From here on, you can argue you disagree with the actual rules, and suggest house rules to fix the perceived problem, but the actual rules should be clear at this point.
To me that's meta gaming. Because if you hit someone roll and do damage but they can change their mind after the fact and then don't provoke the attack of OP. This is why the DM says moving will invoke an attack of OP and the player or enemy decides then weather or not they're going to go ahead with their move. They can't change that after they find out what they're gonna be hit with.
You seem to be misunderstanding something. The target who provokes the AoO does get the spell cast on them, just like how they would be attacked by a normal AoO. It's just that after they've suffered that effect, they are still in control of their movement, which means they don't have to keep moving (technically, "keep moving" is "move at all," since AoOs go back in time to before the triggering movement).
but meta gaming would be why they stop moving unless they know what spell was used and what it does. If that's even possible in the half seconded in time it takes. It's going back on your actions the movement is already happening otherwise there wouldn't have been an attack of op in the first place and that's booming blades trigger. Its like someone declaring what spell they're gonna use then rolls sees that it will hit than decide to use a different spell because they know its already gonna hit. Like setting off a trap DM says roll a dex save then be like naw i decide not to walk on that. Like no it's already happened you decided to move yea you're in control of your movement but you've already chosen to start moving which is what caused the attack of op. So the effects of bb should happen as you're hit since you're currently in movement.
"Why stop moving unless you know what spell was used and what it does" is a reasonable point that no one has disputed. Where you're incorrect, however, is that when the AoO is made or when the War Caster spell is cast, the target hasn't moved yet. This is why AoOs are so weird. The target was going to move, but then they took an AoO or had a spell cast on them, which is new information that they absolutely have a chance to react to, and a very reasonable way to react is to say "well I guess I'll stay here."

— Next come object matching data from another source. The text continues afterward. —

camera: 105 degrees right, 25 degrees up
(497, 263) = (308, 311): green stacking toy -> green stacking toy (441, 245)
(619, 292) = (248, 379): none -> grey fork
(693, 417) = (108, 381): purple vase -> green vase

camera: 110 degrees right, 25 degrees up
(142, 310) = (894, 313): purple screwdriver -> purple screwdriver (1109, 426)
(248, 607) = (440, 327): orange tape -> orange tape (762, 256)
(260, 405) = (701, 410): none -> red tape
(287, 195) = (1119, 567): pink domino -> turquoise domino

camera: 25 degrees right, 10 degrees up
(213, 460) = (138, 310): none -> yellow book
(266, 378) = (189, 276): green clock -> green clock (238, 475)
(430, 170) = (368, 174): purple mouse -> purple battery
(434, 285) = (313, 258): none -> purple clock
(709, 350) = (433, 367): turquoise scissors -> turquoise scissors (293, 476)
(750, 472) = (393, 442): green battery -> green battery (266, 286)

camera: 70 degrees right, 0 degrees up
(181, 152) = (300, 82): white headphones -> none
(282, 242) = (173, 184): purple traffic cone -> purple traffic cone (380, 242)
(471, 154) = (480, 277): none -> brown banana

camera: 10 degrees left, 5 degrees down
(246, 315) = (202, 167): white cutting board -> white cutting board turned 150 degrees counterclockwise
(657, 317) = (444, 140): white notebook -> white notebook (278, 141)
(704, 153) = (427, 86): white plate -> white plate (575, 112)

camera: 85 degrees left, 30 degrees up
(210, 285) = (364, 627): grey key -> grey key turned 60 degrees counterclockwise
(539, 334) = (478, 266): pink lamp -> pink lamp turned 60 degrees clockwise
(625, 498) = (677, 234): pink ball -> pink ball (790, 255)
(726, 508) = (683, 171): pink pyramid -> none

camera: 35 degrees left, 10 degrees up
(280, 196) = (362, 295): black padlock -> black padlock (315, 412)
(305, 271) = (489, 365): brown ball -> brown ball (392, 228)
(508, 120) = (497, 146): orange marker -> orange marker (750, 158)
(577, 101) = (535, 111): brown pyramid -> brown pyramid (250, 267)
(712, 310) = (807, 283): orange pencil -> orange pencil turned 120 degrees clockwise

The upshot is that this is now an in-character decision that the character gets to make: do they know what will happen if they still decide to move? How motivated are they to get away? Were they previously engaged in melee with the caster, or are they just passing though their reach coincidentally? There are lots of reasons that the character may want to keep moving. There are also lots of reasons that they may want to stay put. The decision is theirs, and it's up to the DM to make sure the decision makes sense.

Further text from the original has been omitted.